How to select random files from a directory in bash?

Question

How to select random files from a directory in bash?

I have a directory with approximately 2000 files. How to choose a random selection of N files using either a bash script or a list of commands with channels?

+105

bash random

Marlo Guthrie Jan 05 '09 at 19:15

source share

12 answers

You can use shuf (from the GNU coreutils package). Just give it a list of file names and ask it to return the first line from an arbitrary permutation:

 ls dirname | shuf -n 1 # probably faster and more flexible: find dirname -type f | shuf -n 1 # etc..

Adjust the value of -n, --head-count=COUNT to return the number of rows required. For example, to return 5 random file names that you would use:

 find dirname -type f | shuf -n 5

+79

Nordic Mainframe Sep 04 '13 at 14:59

source share

Here are a few features that do not parse ls output and are 100% safe regarding files with spaces and funny characters in their name. They all populate the randf array randf list of random files. This array prints easily when printf '%s\n' "${randf[@]}" if necessary.

This file may produce the same file several times, and N must be known in advance. Here I chose N = 42.
```
 a=( * ) randf=( "${a[RANDOM%${#a[@]}]"{1..42}"}" ) 
```
This feature is not well documented.
If N is not known in advance, but you really liked the previous opportunity, you can use eval . But this is evil, and you must really make sure that N does not come directly from user input without careful monitoring!
```
 N=42 a=( * ) eval randf=( \"\${a[RANDOM%\${#a[@]}]\"\{1..$N\}\"}\" ) 
```
I personally don't like eval and therefore this answer!
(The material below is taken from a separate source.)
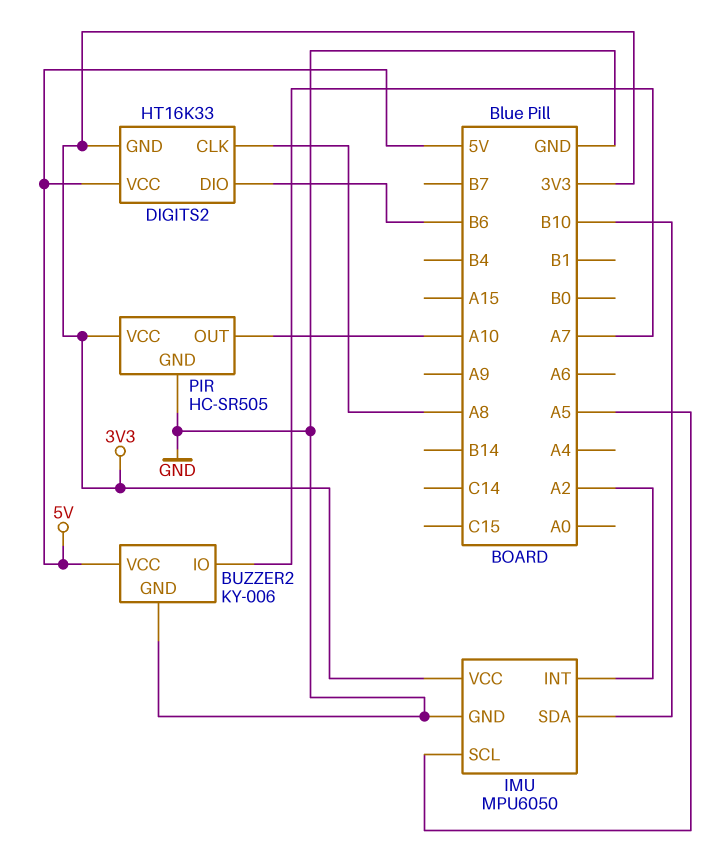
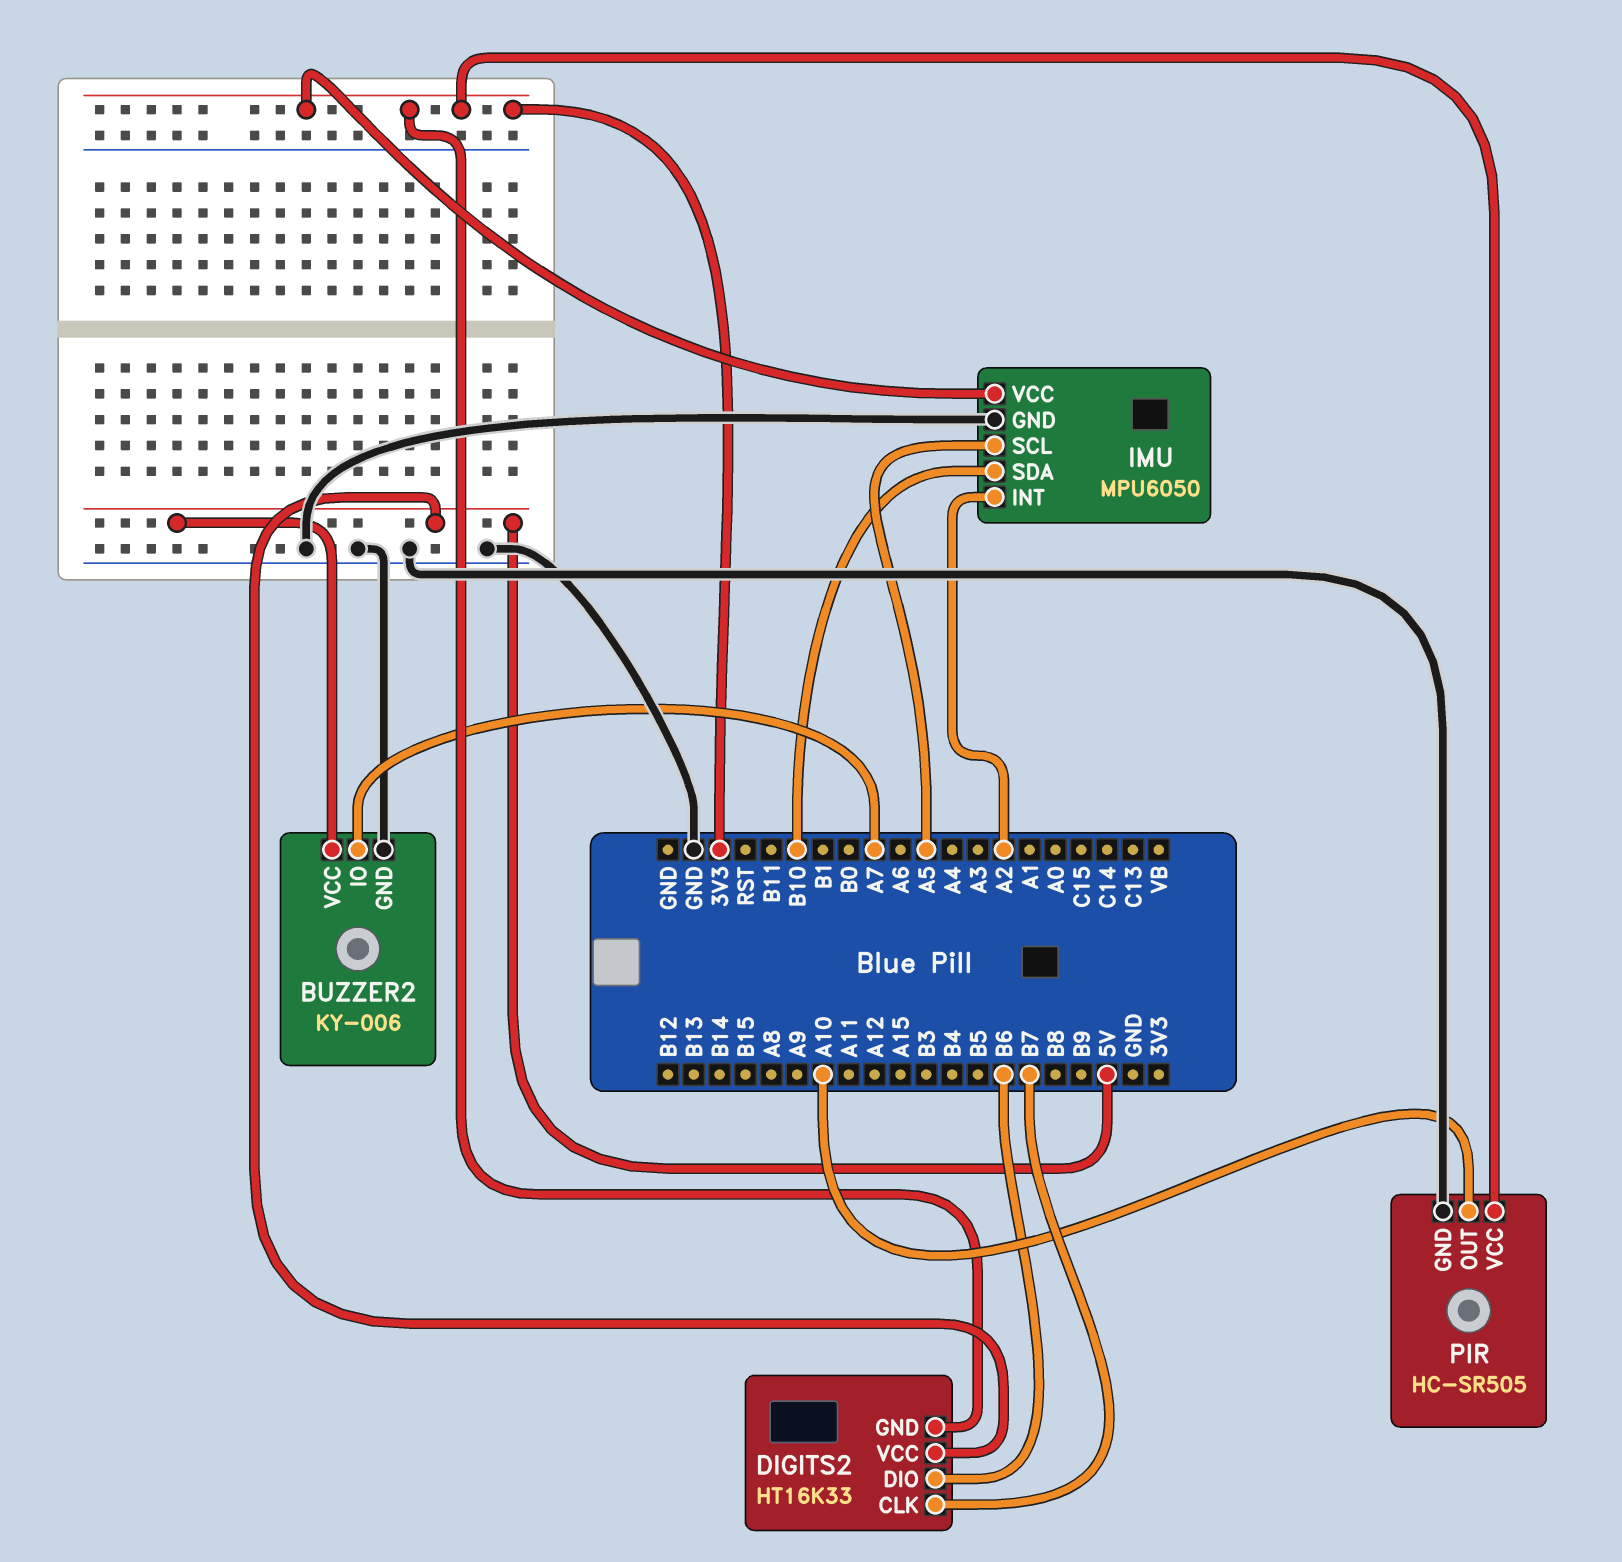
DIGITS2 pin CLK: A8 -> B7

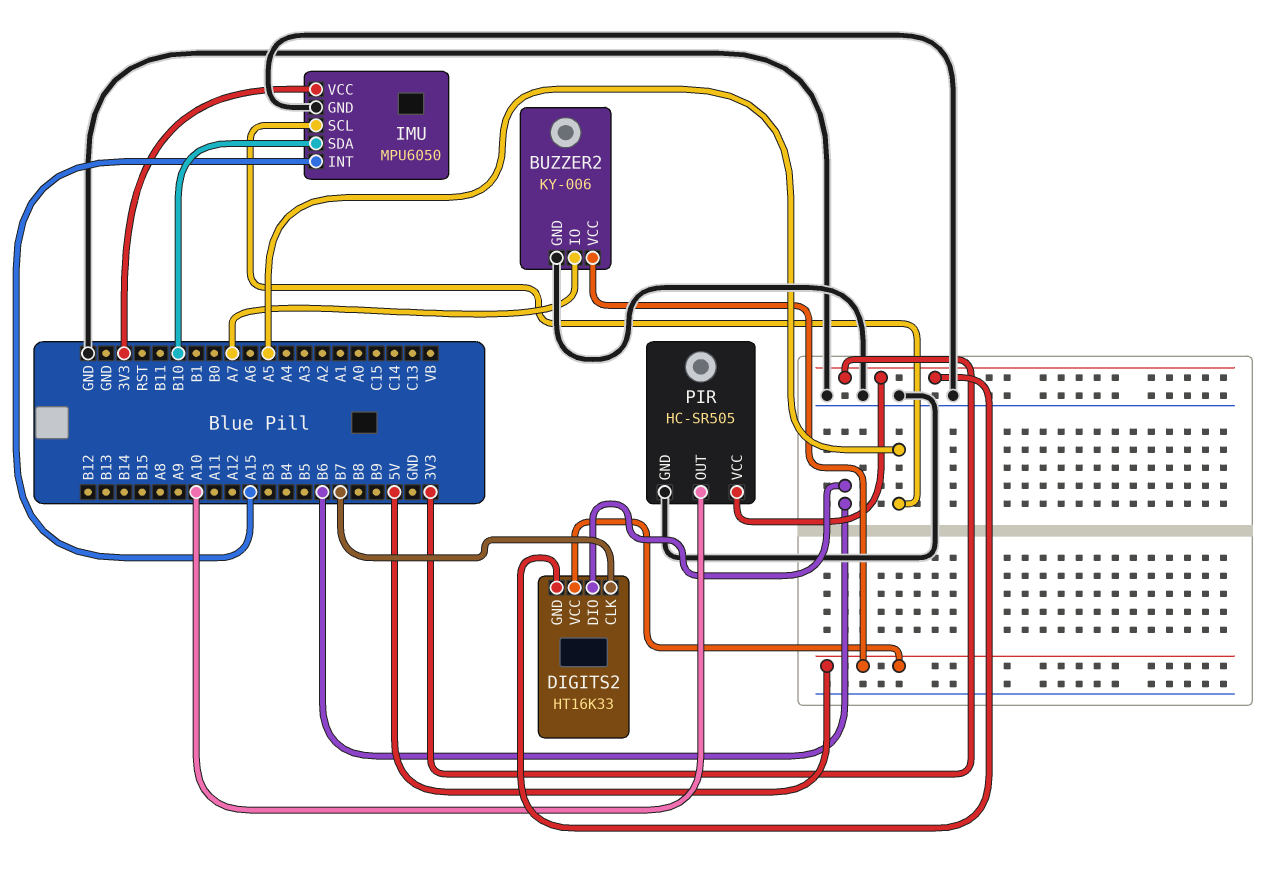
IMU pin INT: A2 -> A15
Same thing using a simpler method (loop):

 N=42 a=( * ) randf=() for((i=0;i<N;++i)); do randf+=( "${a[RANDOM%${#a[@]}]}" ) done

If you do not want to have the same file several times:

 N=42 a=( * ) randf=() for((i=0;i<N && ${#a[@]};++i)); do ((j=RANDOM%${#a[@]})) randf+=( "${a[j]}" ) a=( "${a[@]:0:j}" "${a[@]:j+1}" ) done

Note. This is a late reply to an old post, but the accepted answer refers to an external page that shows a scary bash , and the other answer is not much better, since it also parses the output of ls . Commentary on the accepted answer points to Lhunath's excellent answer, which obviously shows good practice, but certainly does not answer the OP.

+17

gniourf_gniourf Jul 01 '13 at 18:08

source share

A simple solution to select 5 random files while avoiding ls parsing . It also works with files containing spaces, newlines, and other special characters:

 shuf -ezn 5 * | xargs -0 -n1 echo

Replace echo command you want to execute for your files.

+7

scai Aug 30 '17 at 8:16

source share

 ls | shuf -n 10 # ten random files

+7

silgon Sep 15 '17 at 7:55 on

source share

If you have Python installed (works with either Python 2 or Python 3):

To select a single file (or line from an arbitrary command), use

 ls -1 | python -c "import sys; import random; print(random.choice(sys.stdin.readlines()).rstrip())"

To select N files / lines use (note N is at the end of the command, replace this with a number)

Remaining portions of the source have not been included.